Sunday, April 14, 2024

McCain’s Smithton plant reduces environmental impact with new technology

McCain Foods has installed a Pulsed Electric Field (PEF) generator at its Smithton plant in Tasmania.

According to the company, the PEF generator is another example of its commitment to producing more with less. The $1.8 million project, which incorporates McCain’s proprietary technology, results in potatoes being pulsed with an electric field rather than steamed, slashing the plant’s energy and water usage.

The plant – which operates 24 hours, seven days a week to process potatoes into a range of frozen chip – has reduced water usage this year by more than 100,000 litres per day, thanks to the technology.

The PEF system is also expected to save the plant approximately 276 tonnes of carbon each year and around 33,000 gigajoules of energy due to the increased efficiency and reduced wastage.
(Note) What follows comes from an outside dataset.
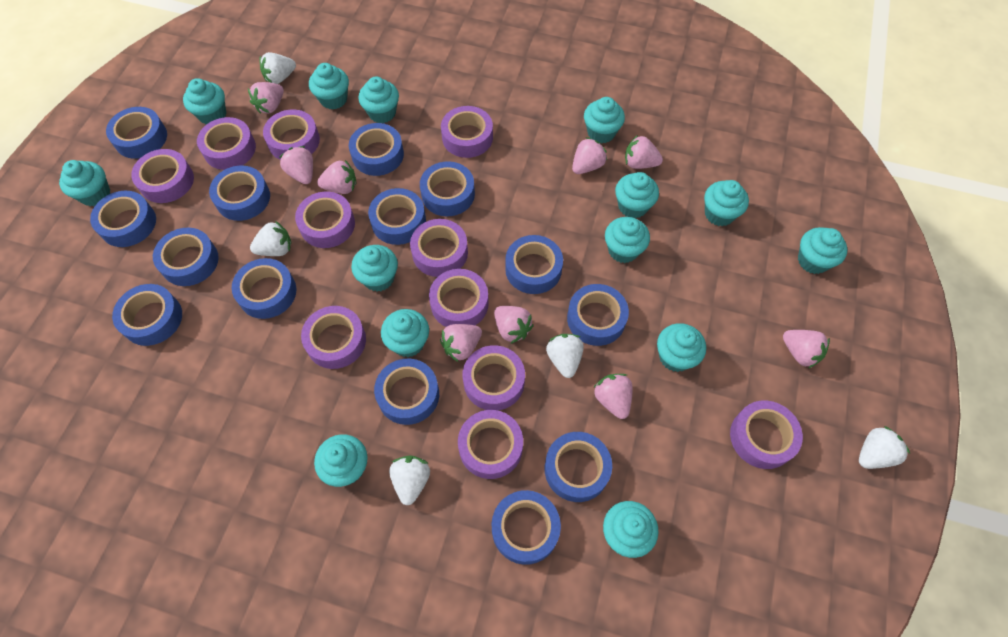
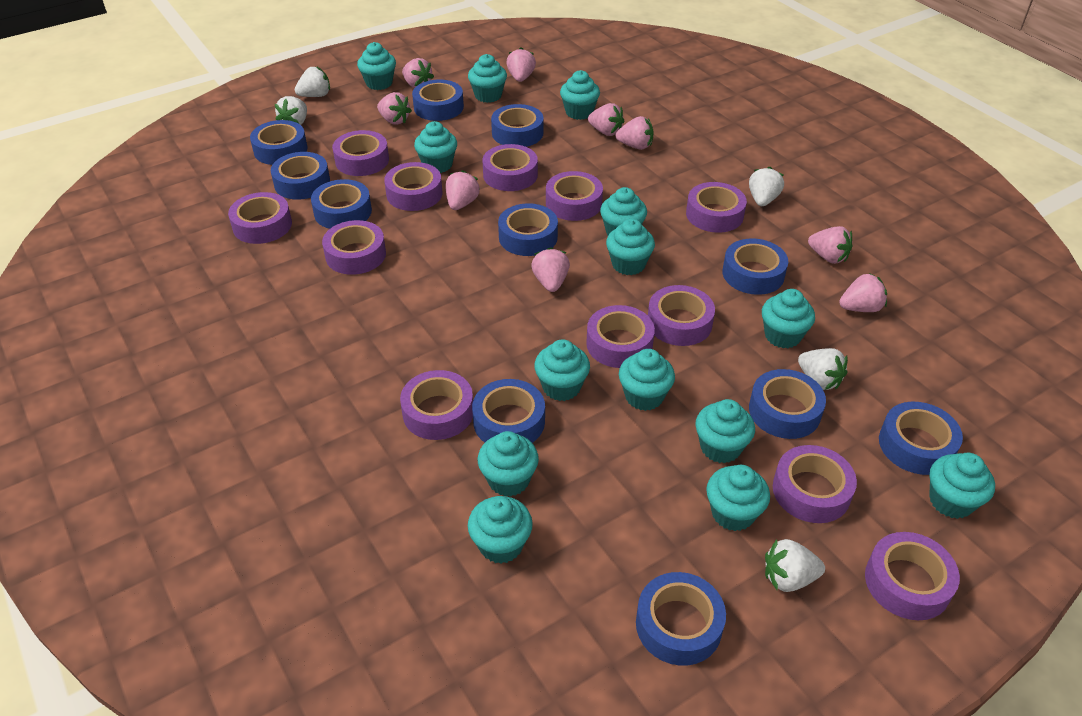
blue tape: 14 -> 11
purple tape: 11 -> 12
In addition, the electric field that is pulsed through uncut potatoes results in less oil being absorbed when the potatoes are cooked.

The generator is also physically smaller than the old pre-heaters, saving space within the plant.

McCain Foods Smithton Plant Manager Gordon Gillies says adopting this new technology is fundamental to the company’s growth strategy and is an important step in reducing McCain’s environmental footprint and continuing to improve its sustainable practices.

“We’re really excited to implement this cutting-edge technology at Smithton, due to the working capabilities and environmental benefits it incorporates,” he says.

“This was an opportunity to set new benchmarks in our industry as we continue to focus on becoming even more environmentally responsible. This contributes to McCain’s global commitment to reducing CO2 emissions from our plants by 50 per cent by 2030.”

The propriety technology was deployed at McCain Foods’ Timaru plant in New Zealand late last year as a region-first. The Smithton plant halted production on 26 January this year to install the PEF generator, before resuming on 25 February and returning to full production.